Ces premiers trois mois du gouvernement péquiste ont aussi été marqués par la démission de Daniel Breton de son poste de ministre de l’Environnement, en raison d’infractions au code de la route et de loyers impayés qui l’ont rattrapé.

Pour apaiser la controverse sur la double nomination de M. Boisclair, Mme Marois a promis qu’un comité établira les balises qui permettent au conseil des ministres de nommer des hauts fonctionnaires.

Afin de justifier sa décision de nommer son ex-collègue dans la fonction publique, Mme Marois avait brandi une liste d’une trentaine de membres de cabinets libéraux qui ont eux aussi bénéficié d’une nomination aux emplois supérieurs.

Même si elle croit que la compétence des candidats guide ces choix, la première ministre a reconnu que ce type de nomination influence les orientations dans les hautes sphères de l’État.

«C’est bien sûr que ça teinte la haute fonction publique et surtout ce sont toutes des nominations à des niveaux d’emplois supérieurs, au complet, et personne n’a rien dit au moment où ça s’est fait, mais c’est sûr que ça teinte une fonction publique», a-t-elle dit.

Mais Mme Marois s’oppose à retirer ce pouvoir de nomination au conseil des ministres, comparant cela aux prérogatives des chefs d’entreprises.

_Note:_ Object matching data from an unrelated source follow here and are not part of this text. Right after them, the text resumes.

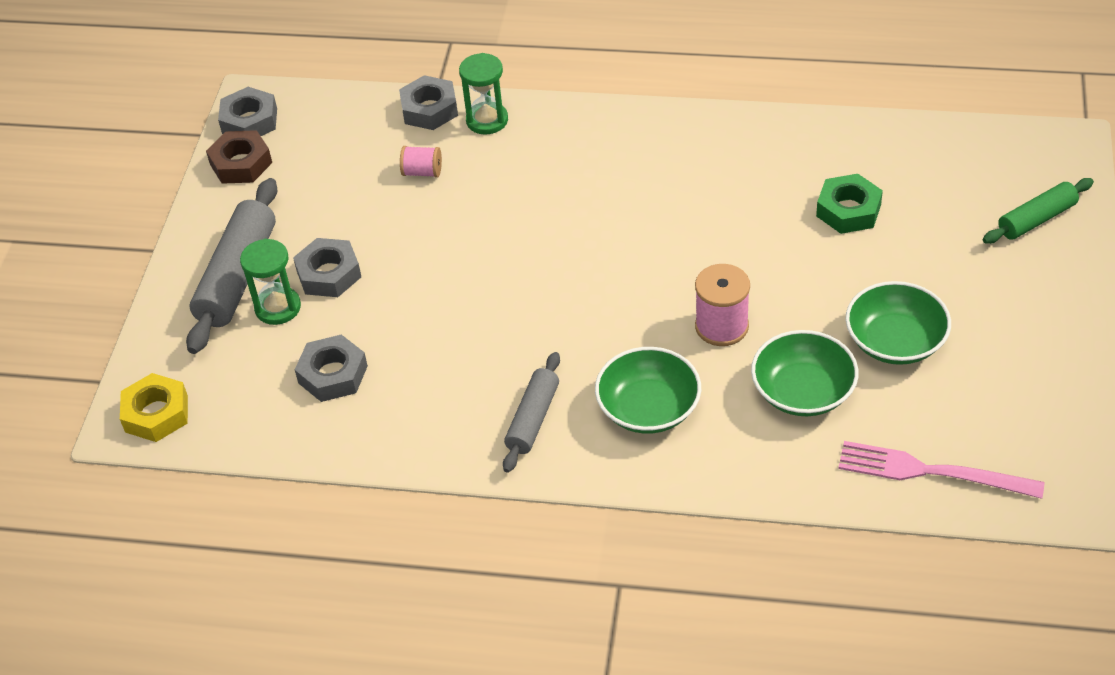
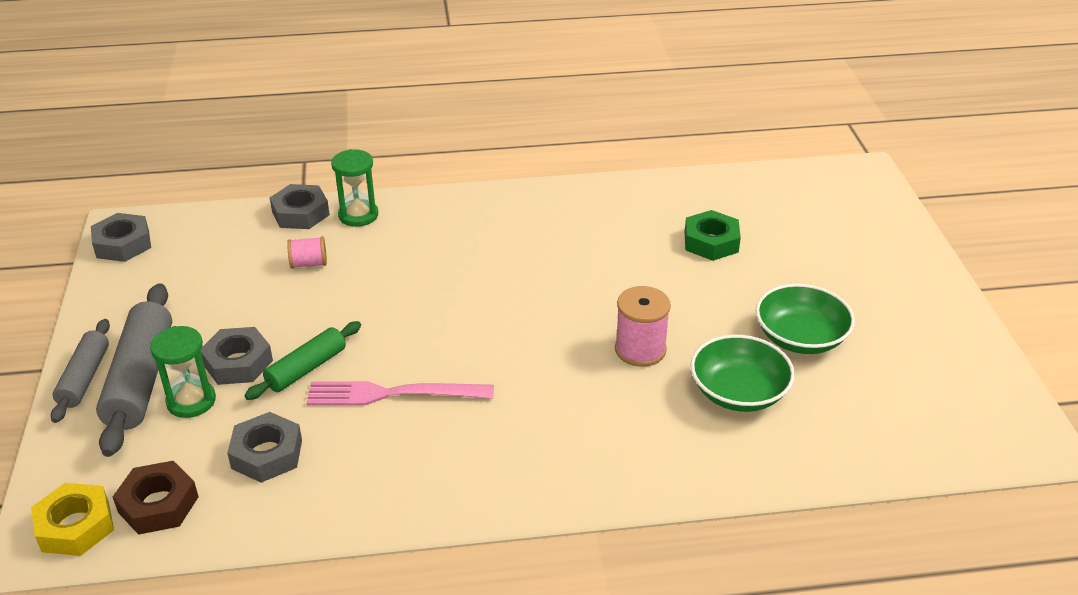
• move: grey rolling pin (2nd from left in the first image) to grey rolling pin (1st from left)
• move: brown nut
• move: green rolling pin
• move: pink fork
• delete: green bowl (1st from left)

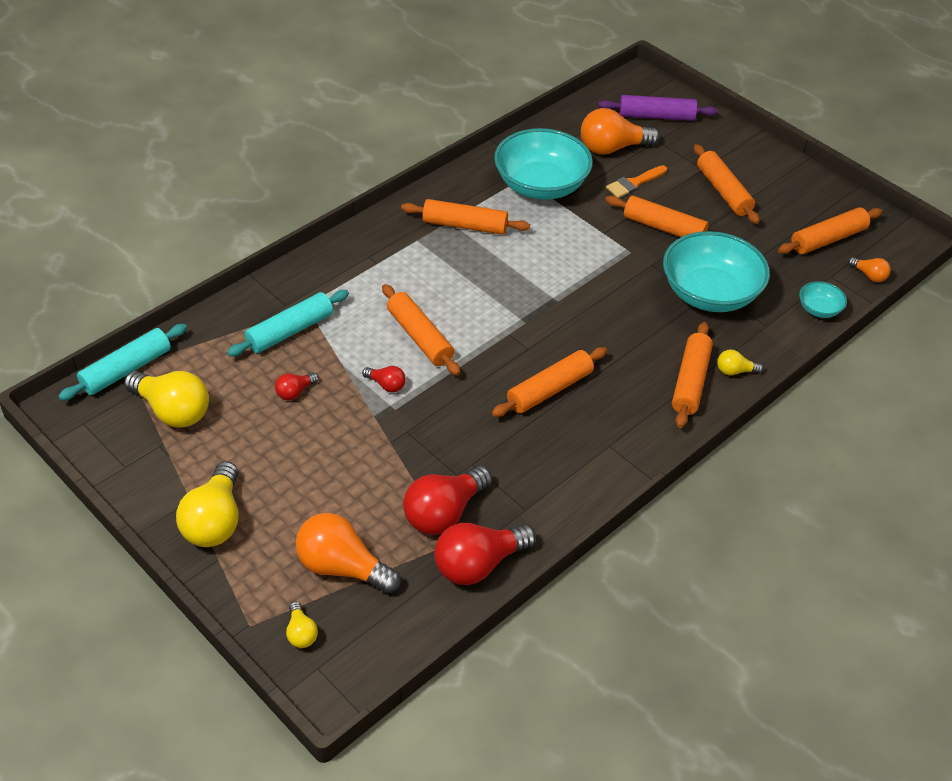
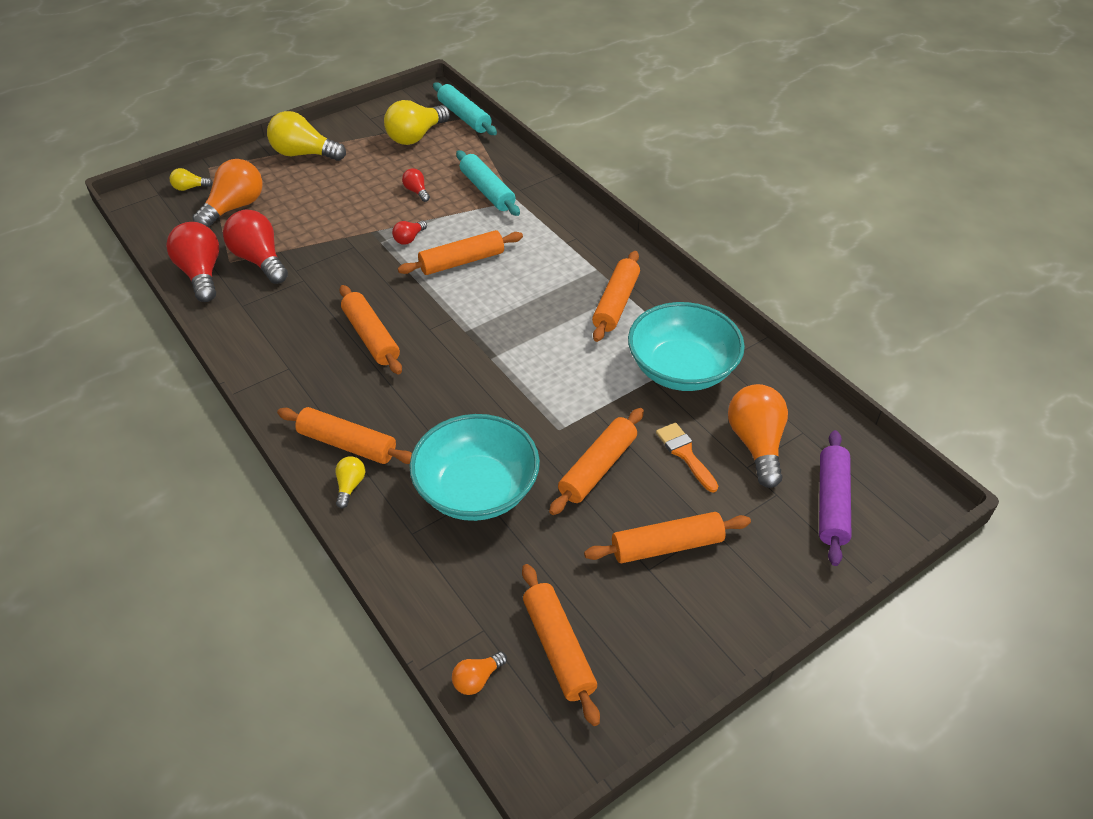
• delete: turquoise bowl (3rd from left)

«Est-ce qu’on va dire à un patron d’une grande entreprise: vous ne choisissez plus vos vice-présidents, vous ne choisissez plus vos cadres supérieurs, a-t-elle dit. C’est impossible.»

Mme Marois s’est par ailleurs engagée à revoir le processus de nomination des présidents de sociétés d’État, au cours des «prochains mois et prochaines années», afin que leur sélection soit examinée en commission parlementaire.